Vivarini dice sì: a Teramo fino al 2017. Piace il baby Pinato

Firmata l’intesa tra tecnico e dirigenza. Sotto osservazione anche Bartolomei del Pontedera
TERAMO. Vivarini ha firmato. Il 49enne tecnico di Ari ha raggiunto con il Teramo l'accordo per prolungare la sua permanenza sulla panchina biancorossa fino al 2017. Si chiude dunque il tira e molla iniziato subito dopo la conquista della promozione in B. Nei prossimi giorni toccherà poi al vice di Vivarini, il preparatore dei portieri Fabrizio Zambardi, che da oggi è a Coverciano per prendere parte al corso per allenatore professionista di seconda categoria-Uefa A. In questa settimana si punta a risolvere anche la questione dei rinnovi dei giocatori in scadenza il 30 giugno: l’elenco comprende il mediano Amadio, il difensore Caidi e il portiere Tonti; il vicecapitano Ivan Speranza, invece, dovrebbe allungare l’accordo che lo lega al Teramo fino al 2016. In stand-by, per il momento, le posizioni di Masullo, Di Matteo, Fiore e Bucchi. Possibile l’addio dell’esterno Mirco Petrella, che potrebbe andare a trovare spazio altrove, mentre è da decidere il futuro del mediano Luca Lulli (ha un altro anno di contratto), frenato da problemi fisici (pubalgia) nella stagione appena conclusa e a caccia di un rilancio.

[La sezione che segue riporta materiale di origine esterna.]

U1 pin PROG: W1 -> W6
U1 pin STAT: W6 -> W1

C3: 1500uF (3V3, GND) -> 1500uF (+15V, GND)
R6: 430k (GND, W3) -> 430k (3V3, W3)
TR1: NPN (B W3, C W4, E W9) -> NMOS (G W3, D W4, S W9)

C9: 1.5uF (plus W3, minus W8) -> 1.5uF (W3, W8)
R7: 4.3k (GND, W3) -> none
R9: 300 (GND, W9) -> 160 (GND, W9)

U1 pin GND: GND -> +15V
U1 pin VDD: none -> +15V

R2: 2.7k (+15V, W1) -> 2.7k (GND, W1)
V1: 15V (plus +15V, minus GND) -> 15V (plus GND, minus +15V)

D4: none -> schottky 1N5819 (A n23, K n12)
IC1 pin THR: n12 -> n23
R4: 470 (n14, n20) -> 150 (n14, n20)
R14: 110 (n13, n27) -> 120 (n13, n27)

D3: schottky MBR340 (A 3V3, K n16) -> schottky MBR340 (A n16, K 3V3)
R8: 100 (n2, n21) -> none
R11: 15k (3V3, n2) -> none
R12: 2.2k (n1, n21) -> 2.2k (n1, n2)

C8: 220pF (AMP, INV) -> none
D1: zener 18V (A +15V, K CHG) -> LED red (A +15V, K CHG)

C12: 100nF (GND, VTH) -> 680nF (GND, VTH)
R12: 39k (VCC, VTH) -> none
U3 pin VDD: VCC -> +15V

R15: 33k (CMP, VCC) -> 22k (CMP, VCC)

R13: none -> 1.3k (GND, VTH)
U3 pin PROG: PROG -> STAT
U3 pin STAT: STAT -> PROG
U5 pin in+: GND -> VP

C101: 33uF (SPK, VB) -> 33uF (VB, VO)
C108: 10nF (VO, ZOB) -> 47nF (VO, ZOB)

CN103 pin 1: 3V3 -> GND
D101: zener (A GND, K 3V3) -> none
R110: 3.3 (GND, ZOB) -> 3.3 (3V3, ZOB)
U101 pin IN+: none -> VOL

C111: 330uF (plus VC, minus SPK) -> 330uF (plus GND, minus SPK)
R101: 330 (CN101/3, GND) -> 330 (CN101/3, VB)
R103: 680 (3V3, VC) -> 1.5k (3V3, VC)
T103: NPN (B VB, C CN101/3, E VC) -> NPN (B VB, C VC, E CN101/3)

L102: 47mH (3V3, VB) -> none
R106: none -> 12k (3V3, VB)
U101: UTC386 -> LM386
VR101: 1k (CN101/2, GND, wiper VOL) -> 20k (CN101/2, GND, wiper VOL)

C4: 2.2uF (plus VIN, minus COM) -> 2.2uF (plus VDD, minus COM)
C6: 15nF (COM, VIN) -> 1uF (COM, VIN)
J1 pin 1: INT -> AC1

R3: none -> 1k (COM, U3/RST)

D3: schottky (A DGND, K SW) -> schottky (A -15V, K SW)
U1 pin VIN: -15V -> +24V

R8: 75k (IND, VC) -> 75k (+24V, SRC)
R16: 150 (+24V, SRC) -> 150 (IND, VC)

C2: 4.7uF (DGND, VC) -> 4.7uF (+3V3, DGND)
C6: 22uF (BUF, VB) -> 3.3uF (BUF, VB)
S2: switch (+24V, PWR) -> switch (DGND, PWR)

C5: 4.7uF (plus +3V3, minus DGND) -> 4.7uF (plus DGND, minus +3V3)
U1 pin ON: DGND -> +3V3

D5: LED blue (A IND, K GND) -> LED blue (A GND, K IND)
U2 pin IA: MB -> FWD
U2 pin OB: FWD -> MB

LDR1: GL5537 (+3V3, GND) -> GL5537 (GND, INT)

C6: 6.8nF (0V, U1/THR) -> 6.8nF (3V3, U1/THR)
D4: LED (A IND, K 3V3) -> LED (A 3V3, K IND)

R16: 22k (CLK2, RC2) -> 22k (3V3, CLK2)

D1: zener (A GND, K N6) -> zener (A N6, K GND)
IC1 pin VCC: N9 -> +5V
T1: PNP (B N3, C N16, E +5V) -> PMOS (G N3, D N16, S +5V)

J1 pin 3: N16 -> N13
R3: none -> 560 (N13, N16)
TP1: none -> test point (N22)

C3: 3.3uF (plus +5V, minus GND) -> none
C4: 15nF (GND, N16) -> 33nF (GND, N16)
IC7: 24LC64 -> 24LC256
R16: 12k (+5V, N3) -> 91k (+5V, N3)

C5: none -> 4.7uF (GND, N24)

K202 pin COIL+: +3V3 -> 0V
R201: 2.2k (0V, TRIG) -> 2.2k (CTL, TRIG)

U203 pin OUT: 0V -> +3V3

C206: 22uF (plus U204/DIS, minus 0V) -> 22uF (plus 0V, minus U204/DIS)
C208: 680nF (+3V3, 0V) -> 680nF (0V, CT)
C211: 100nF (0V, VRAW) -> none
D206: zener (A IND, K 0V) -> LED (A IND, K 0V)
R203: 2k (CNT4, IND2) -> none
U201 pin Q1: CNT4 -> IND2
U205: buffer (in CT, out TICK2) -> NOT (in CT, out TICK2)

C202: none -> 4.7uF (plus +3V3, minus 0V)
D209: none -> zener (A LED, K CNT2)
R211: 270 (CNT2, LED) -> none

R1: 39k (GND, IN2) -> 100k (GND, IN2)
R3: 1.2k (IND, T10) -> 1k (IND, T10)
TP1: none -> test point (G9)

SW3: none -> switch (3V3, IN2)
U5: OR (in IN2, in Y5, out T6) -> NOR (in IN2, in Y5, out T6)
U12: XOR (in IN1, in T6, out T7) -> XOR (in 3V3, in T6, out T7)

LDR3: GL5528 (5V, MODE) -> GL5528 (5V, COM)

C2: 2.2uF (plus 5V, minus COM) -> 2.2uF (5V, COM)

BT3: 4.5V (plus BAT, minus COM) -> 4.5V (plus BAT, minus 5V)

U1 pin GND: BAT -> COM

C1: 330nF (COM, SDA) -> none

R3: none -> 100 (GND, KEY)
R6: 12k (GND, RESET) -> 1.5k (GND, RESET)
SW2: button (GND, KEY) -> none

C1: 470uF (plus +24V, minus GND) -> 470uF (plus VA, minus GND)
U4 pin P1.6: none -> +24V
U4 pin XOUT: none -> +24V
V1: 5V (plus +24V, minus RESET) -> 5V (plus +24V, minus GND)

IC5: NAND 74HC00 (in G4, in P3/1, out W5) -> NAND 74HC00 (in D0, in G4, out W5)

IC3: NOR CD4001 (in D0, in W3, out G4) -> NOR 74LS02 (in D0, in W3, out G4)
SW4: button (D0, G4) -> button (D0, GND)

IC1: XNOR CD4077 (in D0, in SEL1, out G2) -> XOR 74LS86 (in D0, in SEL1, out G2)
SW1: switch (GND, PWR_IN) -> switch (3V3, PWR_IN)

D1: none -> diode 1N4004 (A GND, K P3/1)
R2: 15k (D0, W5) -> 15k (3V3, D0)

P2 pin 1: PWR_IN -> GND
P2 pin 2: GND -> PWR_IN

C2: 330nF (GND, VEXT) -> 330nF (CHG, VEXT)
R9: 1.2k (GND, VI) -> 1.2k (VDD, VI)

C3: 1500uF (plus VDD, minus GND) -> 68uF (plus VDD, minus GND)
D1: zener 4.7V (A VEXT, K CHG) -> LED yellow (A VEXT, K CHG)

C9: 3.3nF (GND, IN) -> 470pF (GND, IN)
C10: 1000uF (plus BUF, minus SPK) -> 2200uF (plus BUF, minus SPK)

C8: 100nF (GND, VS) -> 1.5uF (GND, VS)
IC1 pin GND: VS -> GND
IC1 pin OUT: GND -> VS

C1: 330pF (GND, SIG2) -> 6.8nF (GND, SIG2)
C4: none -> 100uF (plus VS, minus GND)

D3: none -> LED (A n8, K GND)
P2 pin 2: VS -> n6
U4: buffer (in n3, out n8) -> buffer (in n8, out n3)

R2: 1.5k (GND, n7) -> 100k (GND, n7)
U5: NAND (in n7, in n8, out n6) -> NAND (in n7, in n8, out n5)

IDEE DI MERCATO. In entrata, il nome del centrocampista del Pontedera Paolo Bartolomei, 25 anni, resta quello più caldo. A proposito di centrocampo, per il quale non è tramontata la possibilità di ingaggiare lo svincolato Lorenzo Del Pinto, è tenuto sotto osservazione il 20enne di proprietà del Milan Marco Pinato, reduce dall’annata in prestito alla Virtus Lanciano. I nomi degli altri giovani rossoneri spuntati in questi giorni (Di Molfetta, Felicioli e Comi) non sembrano interessare al Teramo: i primi due, gli esterni d’attacco Davide Di Molfetta e Gian Filippo Felicioli, non si sposerebbero con il modulo di base (3-5-2) utilizzato da Vivarini mentre Gianmario Comi, nonostante goda della stima della dirigenza biancorossa, non avrebbe le caratteristiche dell’attaccante cercato. Molto è quindi legato al destino di Donnarumma e Lapadula («Ci sono ottime possibilità che restino», ha dichiarato sabato a Teleponte il ds Di Giuseppe) per rinforzare il reparto avanzato. Negli altri reparti, uno degli elementi monitorati dal Teramo, cioè il portiere italo-senegalese Alfred Gomis (’93), di proprietà del Torino, è nel mirino del Cesena (appena retrocesso dalla A). L’esterno del Tuttocuoio Andrea Zanchi (’91), di proprietà del Perugia, ha invece una fila di pretendenti che oltre al Teramo comprende il Trapani e l’Avellino. In casa biancorossa, comunque, si fa il tifo per il Pescara. Se il club biancazzurro riuscirà domani a salire in serie A nella gara di ritorno dei play off contro il Bologna, potrebbero intensificarsi gli intrecci di mercato tra le due formazioni abruzzesi. Tra i tifosi si attendono comunicazioni sull’avvio della campagna abbonamenti, che verrà presentata a giorni.